Thoughts about Freedom
I am nearing the end of editing my 45 minute introductory DG video for the first North American sociocracy conference ‘The River Flows Both Ways - A New Era of Organizational Governance’ June 14-15, 2010 at Yukon College in Whitehorse, Yukon, Canada. At this point in my editing I am often waiting for the computer to render and to save clips as Quicktime files. So, during some of that time I am writing about some things that the video has brought up for me including the idea of ‘freedom.’
We tend to think of freedom as being free from being constricted, chained, and jailed, etc. We look at it as being able to do what we want, but there is a completely different way to look at freedom. Perhaps freedom should be thought of as how much influence do I have to affect the world around me? Whereas, in the old paradigm, we might say that my freedom to swing my arms ends at your nose. We probably wouldn’t say having an influence in the world around you should end at some limit. If others like your ideas and you strive to be a leader, then there might be no limit to your influence. Freedom, then, isn’t a question of limiting the negative aspects of others and increasing our own.

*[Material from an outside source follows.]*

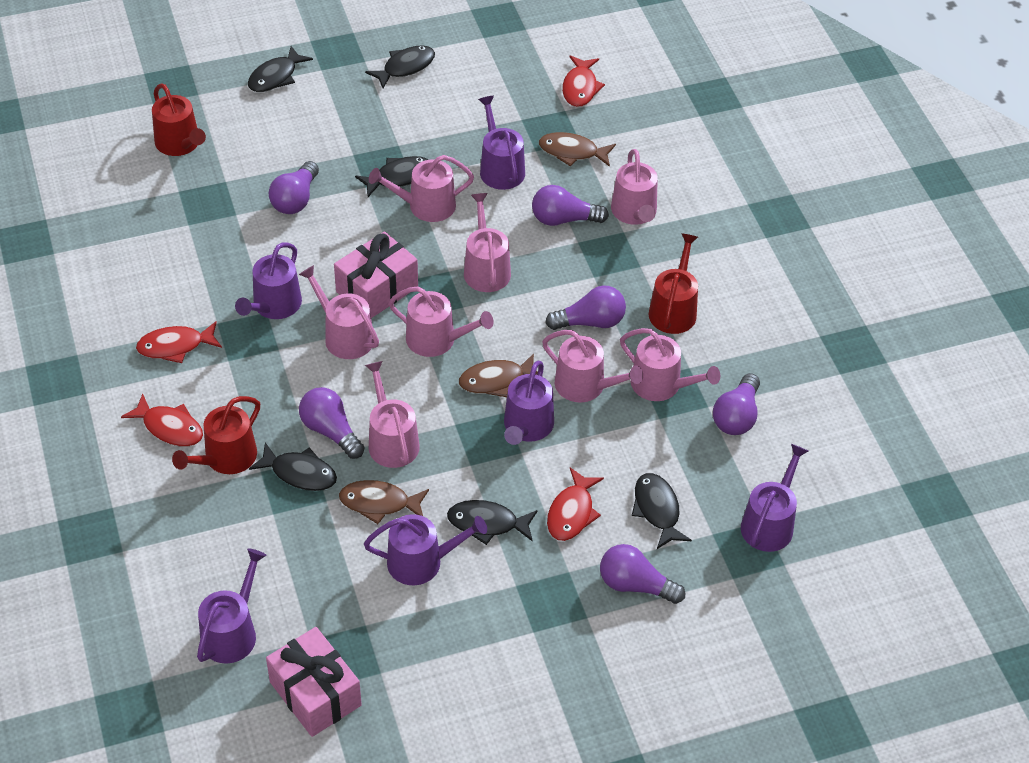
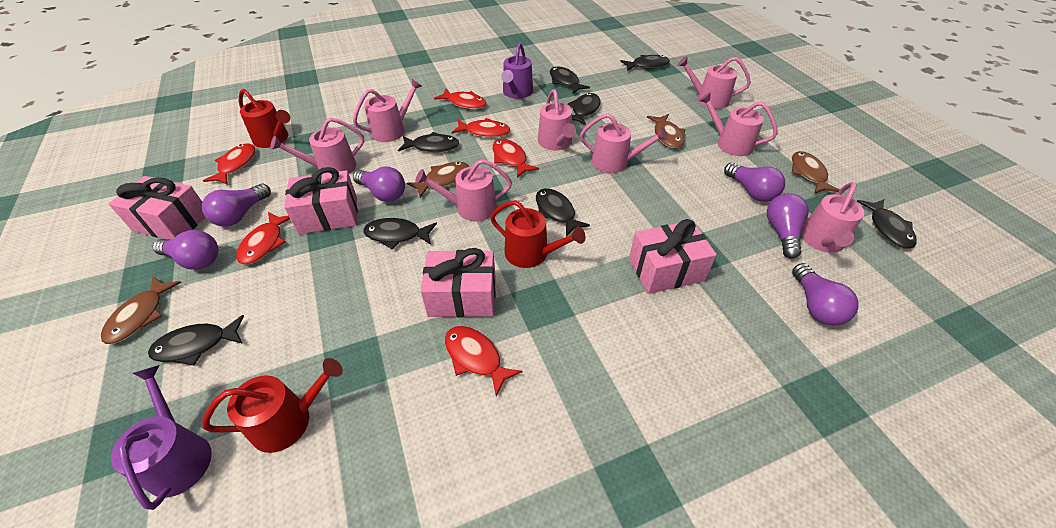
black fish: 6 -> 8
brown fish: 3 -> 4
pink gift: 2 -> 4
purple watering can: 6 -> 2
red fish: 4 -> 6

We also have to differentiate between power and freedom. Power is fairly clear. DG shows us that we can have an equivalent amount of power reserved for each participant in a system. When we use it we start seeing that all other systems don’t do that and we see how we give up power. For instance, when we consent to using majority vote, we are consenting to allow ourselves to be ignored if we are in the minority. When we agree to work somewhere, we are consenting to do what we are told, even if we don’t think it is the best course of action. Freedom is a little more murky, but related. Being free to do whatever I want, would be, to some extent, having power over the people around me. Instead, I want to be free to have influence over the important aspects of my life. I can do that with other people. I don’t need to have power over them.
I think the old way of looking at freedom comes from thinking of people as individuals instead of as groups. We can’t survive without each other so why only look at freedom in terms of only how it affects the individual? The old way also looks at actions as being negative and destructive, or ,at least, potentially so: swinging the arms for instance. If we are limited by DG’s ‘consent decision-making’ in what we do, we already have restricted our doings to those which no one objects to, which we can consider to be morally acceptable. How limited should our moral, positive behavior then be? It doesn’t make sense to think about it in this way.
If we have equal power reserved for us in the systems we use, then we will have the maximum amount of freedom possible. Our influence will only be limited by our own creativity and work ethic.